It was a conscious decision to use different terms because, in the very early stages of development, it became clear that the standard terms ("backup," "copy," "clone," "snapshot," and so on) were inaccurate and carried too many preconceived notions.

We never use the term "copy" because QRecall does not copy files. We don't use the term "snapshot" because QRecall never makes a snapshot of your existing files.

QRecall maintains a database of discrete, individual, unique, blocks of data we refer to as "quanta". A file is a collection of quanta. When you capture a file, it's disassembled into its quanta and added to the database in a manor that never stores the same quanta more than once.

During the capture, a layer is created. A layer is not a "snapshot," it a set of positive deltas that describe what has changed. In other words, QRecall never stores any information about what is, but only what's changed.

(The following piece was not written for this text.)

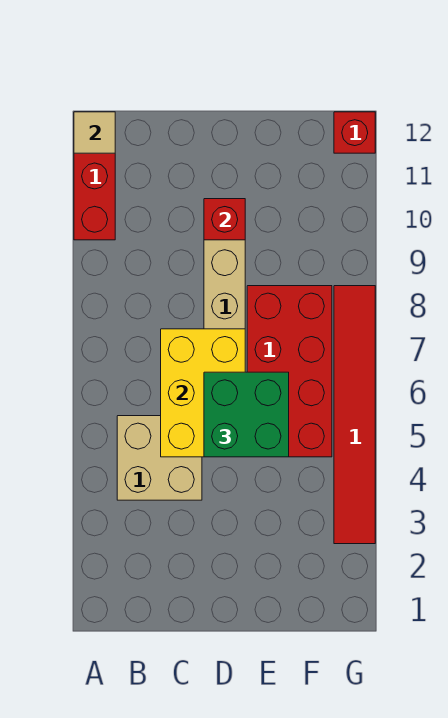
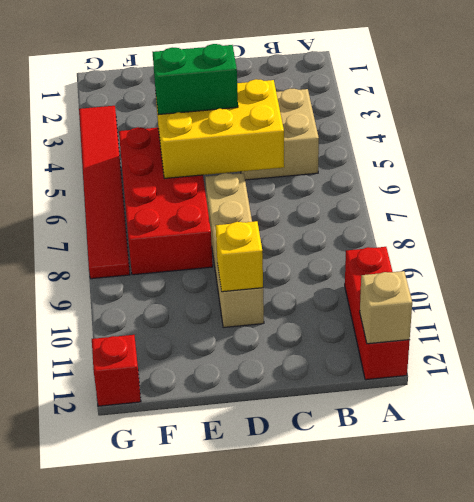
tan tile A12 level 2 -> tan brick A12 level 2
yellow brick C5:D7 level 2 -> yellow brick C5:E6 level 2
green brick D5:E6 level 3 -> green brick D5:E5 level 3
red brick D10 level 2 -> yellow brick D10 level 2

I like to think that QRecall is to backups what holography is to photography.

QRecall works more like a modern version control system. And you notice that git never talks about "copying files" or "taking snapshots." git commits new nodes to a repository. The nodes represent deltas, and a repository is a network of nodes that can be used to reconstruct a set of files at a given point in time.

Now we don't object to the idea of "making backups" or talking about "snapshots" of your files, because at the end of the day QRecall is essentially copying files. And all of those positive deltas can be combined to calculate a "snapshot" of your files at a point in time (which is exactly what is happening when you see the "compositing" message in the QRecall item browser).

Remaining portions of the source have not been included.